L'étude en question a été réalisée par l'économiste Lise Pichette, de la Banque du Canada. Dans la première mouture de son analyse, publiée au printemps 2004, Lise Pichette concluait que «la consommation ne réagit pas de façon significative à un accroissement permanent de la richesse boursière».

L'économiste vient de mettre à jour son étude de 2004 avec des données plus récentes. Cette mise à jour n'a pas encore été publiée dans la revue de la Banque du Canada, mais Lise Pichette nous indique avoir fait le même constat: il n'y a pas de relation significative entre les aléas boursiers et la consommation.

Les données de la plus récente étude vont de 1965 à 2007 et incorporent donc le marché baissier de 1973-1974, le krach boursier de 1987 et la déconfiture des technos de 2000. Naturellement, les hausses subséquentes sont également prises en compte.

L'économiste ne fonde pas cette surprenante conclusion sur une analyse superficielle, mais sur «un modèle vectoriel à correction d'erreurs où les chocs transitoires et permanents sont identifiés au moyen des contraintes implicites de long terme». Bref, c'est du sérieux!

Deux raisons expliquent cette absence de relation, nous dit Lise Pichette. D'abord, ce ne sont pas tous les ménages qui ont des investissements en Bourse, directement ou indirectement (fonds communs). Moins d'un tiers des Canadiens y sont exposés.

Ensuite, les familles qui ont des placements en Bourse, généralement plus fortunées, sont moins dépendantes de toute hausse ou baisse de revenus. Les 100$ de revenus qui s'ajouteraient au budget d'une famille pauvre seraient entièrement dépensés, nécessité oblige, tandis que les mêmes 100$ d'extras pour une famille riche n'iraient pas nécessairement à la consommation.
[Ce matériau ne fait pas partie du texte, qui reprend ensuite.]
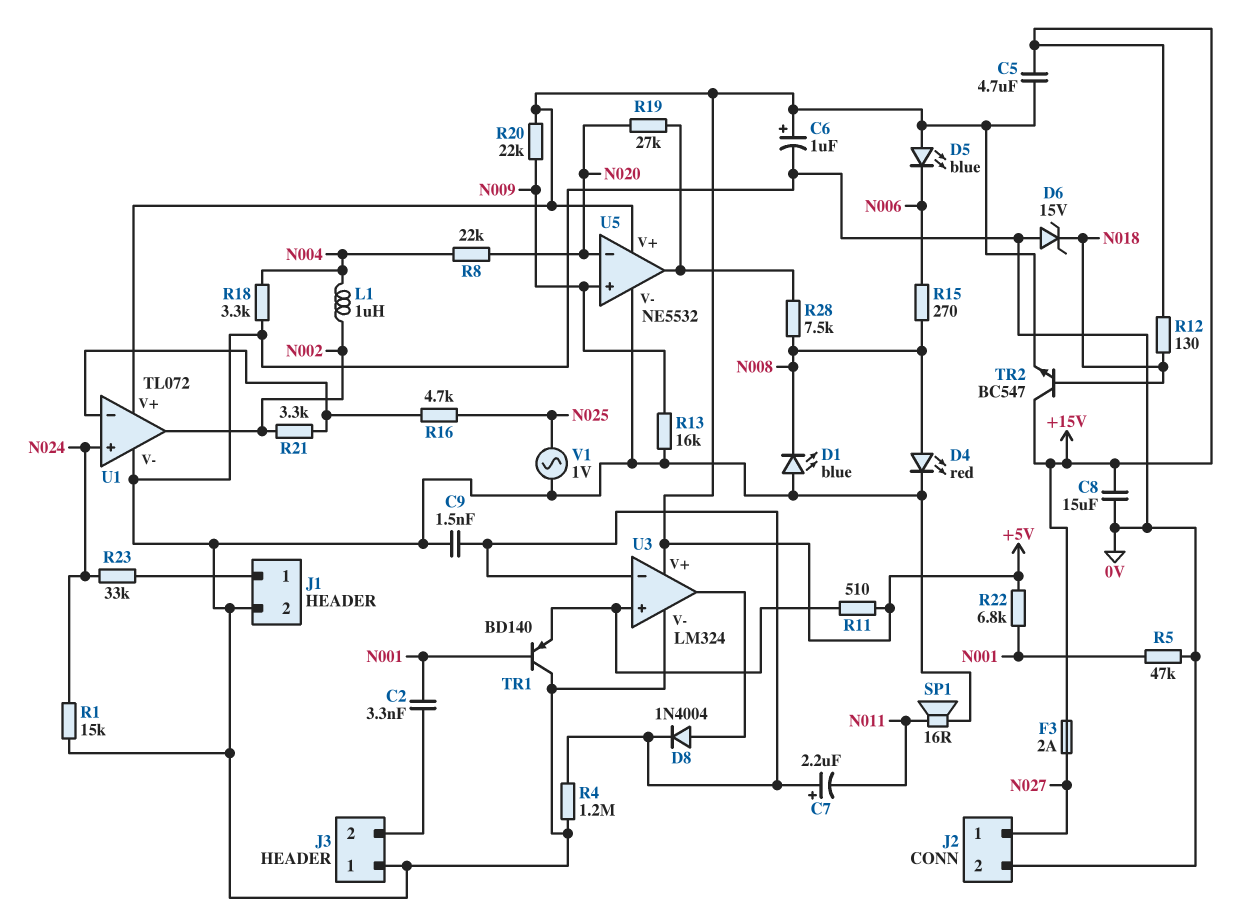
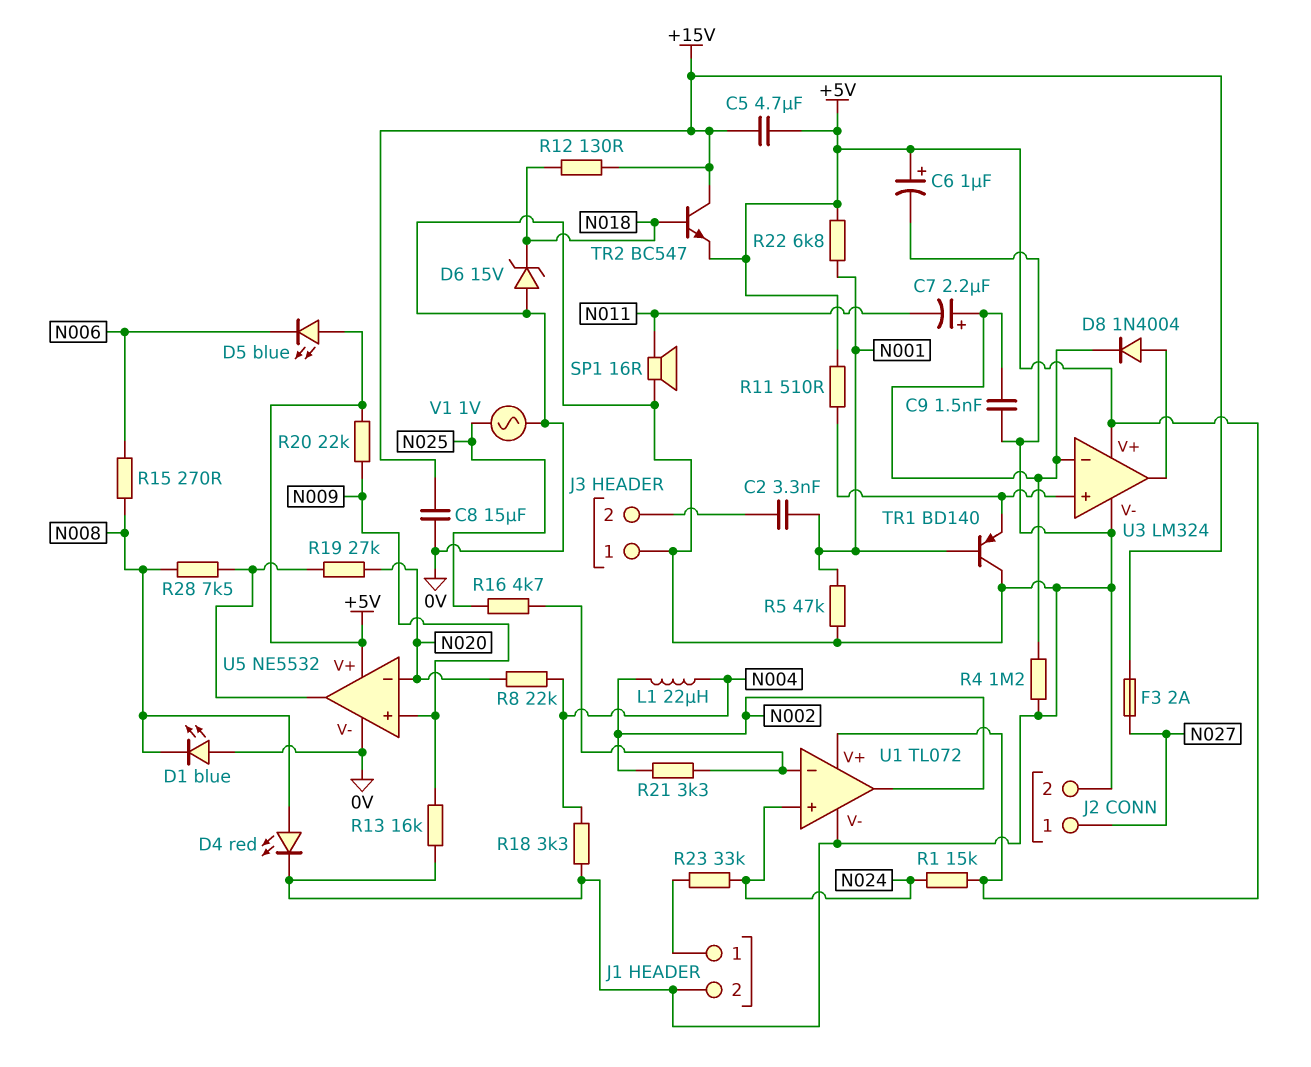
L1: 1uH (N002, N004) -> 22uH (N002, N004)
R1: 15k (0V, N024) -> 15k (+5V, N024)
Évidemment, l'étude ne peut prédire la réaction des investisseurs à l'actuel effondrement des marchés, qui est sans précédent. Elle ne mesure pas non plus les effets, sur l'économie réelle, des symptômes qui provoquent la chute ou la hausse des cours boursiers.

Différent pour l'immobilier

L'étude de Mme Pichette tire des conclusions très différentes en ce qui a trait à l'immobilier. Lorsque les maisons prennent de la valeur, les propriétaires ont tendance à consommer davantage. «Une hausse permanente de la richesse immobilière entraîne une augmentation appréciable de la consommation», écrit Mme Pichette. L'inverse serait également vrai.

Ainsi, Mme Pichette a calculé que pour chaque hausse d'un dollar de la richesse immobilière, la consommation augmente de 5,7 cents.

Diverses raisons expliquent cette relation. D'abord, la richesse immobilière est mieux répartie parmi la population. Au Canada, les deux tiers des ménages sont propriétaires. «La richesse immobilière est moins concentrée dans les mains de ménages à hauts revenus», écrit Mme Pichette.

Ensuite, les cycles immobiliers sont beaucoup plus longs que les cycles boursiers et il y a une «plus forte probabilité que la variation moyenne de la richesse immobilière soit permanente», est-il écrit dans l'étude de 2004.

Lise Pichette suggère qu'un proprio peut avoir tendance à profiter de la hausse de la valeur de sa maison en augmentant son hypothèque ou sa marge de crédit hypothécaire. Certains pourraient aussi être incités à épargner moins pour la retraite et donc à consommer davantage.

Une autre étude de la Banque du Canada, parue l'été dernier, tire les mêmes conclusions concernant l'immobilier dans divers pays. Ainsi, pour chaque hausse d'un dollar de richesse immobilière, les Français ont tendance à augmenter leur consommation de 4 cents, les Anglais et les Australiens, de 7 cents, et les Espagnols, de 2 cents. La hausse varie entre 2 et 11 cents pour les Américains et de 12 à 20 cents pour les Japonais.

Autrement dit, la déconfiture du marché immobilier aux États-Unis aura bien davantage d'effets sur l'économie réelle que la chute de la Bourse. Bonne nouvelle pour les Canadiens: cette étude constate qu'au Canada, comme en Allemagne, le prix des logements n'est pas surévalué, contrairement au Royaume-Uni, à la France ou aux États-Unis, où la surévaluation serait respectivement de 28%, de 22% et de 11%.